Sustained Outrage

Here’s another look at stories we particularly admired this week.

In November 2010, 2nd Lt. Robert M. Kelly, a Marine platoon leader in Afghanistan, stepped on a land mine and was killed. Kelly’s death — one of 1,461 American soldiers who have lost their lives during Operation Enduring Freedom so far — made his father, Lt. Gen. John F. Kelly, the highest ranking American officer to have lost a son or daughter in Iraq or Afghanistan, as this devastating account in the Washington Post noted. Four days after his son’s death, Lt. Gen. Kelly delivered a powerful speech in St. Louis, in which he worried that the American public had largely forgotten the war in Afghanistan and the ongoing dangers faced by servicemen and women, and the immense sacrifices made by a relatively small number of families. Robert Kelly, who was promoted posthumously to 1st Lt., enlisted in 2003, and served in both Afghanistan and Iraq, where he participated in the fierce urban fighting in Fallujah in 2004.

The city of Portland recently settled lawsuits filed by two men who were tasered by members of the Portland Police Bureau after they had surrendered for more than $138,000, the Oregonian reported. “In each incident, the men were on their knees with their hands locked behind, or on their heads when they were tased,” the article noted. Although officers involved in both incidents later admitted that they had violated the department’s policy regarding the use of tasers, none of the officers were disciplined.
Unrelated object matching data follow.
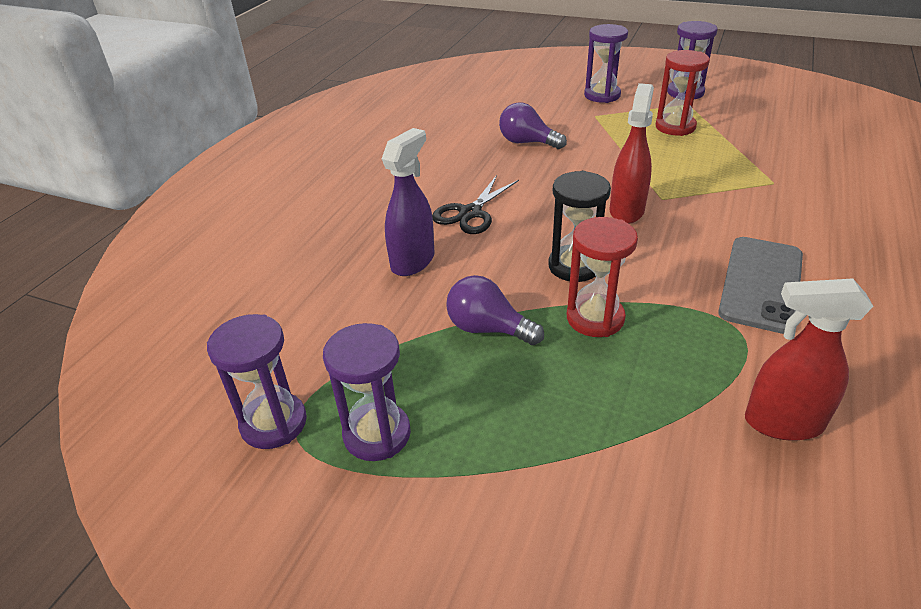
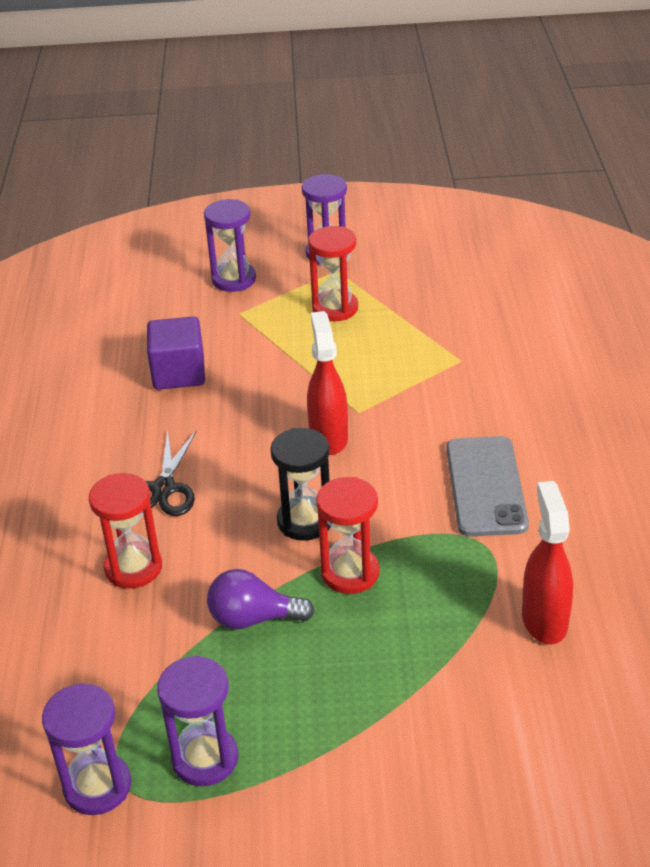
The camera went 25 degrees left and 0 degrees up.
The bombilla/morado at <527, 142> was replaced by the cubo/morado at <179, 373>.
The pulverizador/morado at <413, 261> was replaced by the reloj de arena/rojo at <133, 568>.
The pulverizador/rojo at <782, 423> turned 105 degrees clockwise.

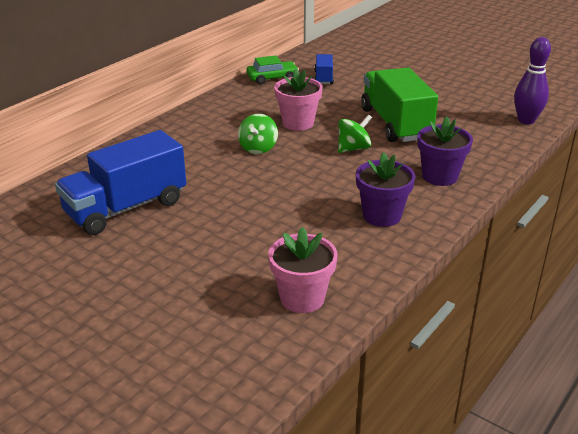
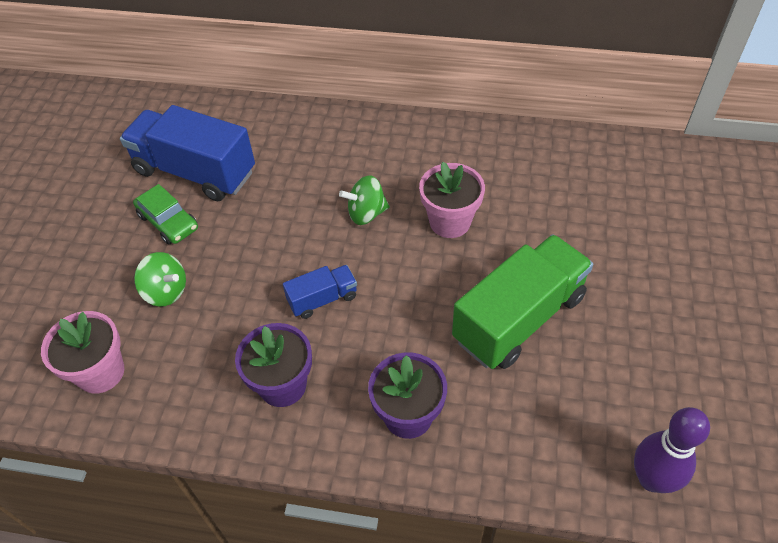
The camera went 65 degrees right and 20 degrees up.
The camión/azul moved from <323, 78> to <322, 299>.
The coche/verde moved from <272, 78> to <168, 222>.
The peonza/verde moved from <353, 149> to <166, 291>.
A police department memo in Bell, Ca., the city whose top officials have been accused of looting the public coffers by paying themselves outrageous salaries, indicates that officers may have played a kind of baseball, where minor infractions counted as singles and a “felony arrest on an observation” was a home run, the Los Angeles Times reported. Bell residents have complained that the city was wrongly towing cars then charging exorbitant impounding fees to boost revenues, according to the article. “City records show Bell levied nearly $1 million in impound fees in fiscal year 2008-09 alone. Bell charged $300 for unlicensed motorists to retrieve their cars, triple what Los Angeles County and neighboring cities charge,” wrote Reuben Vives and Jeff Gottlieb, whose Bell coverage recently earned the paper a prestigious Polk award.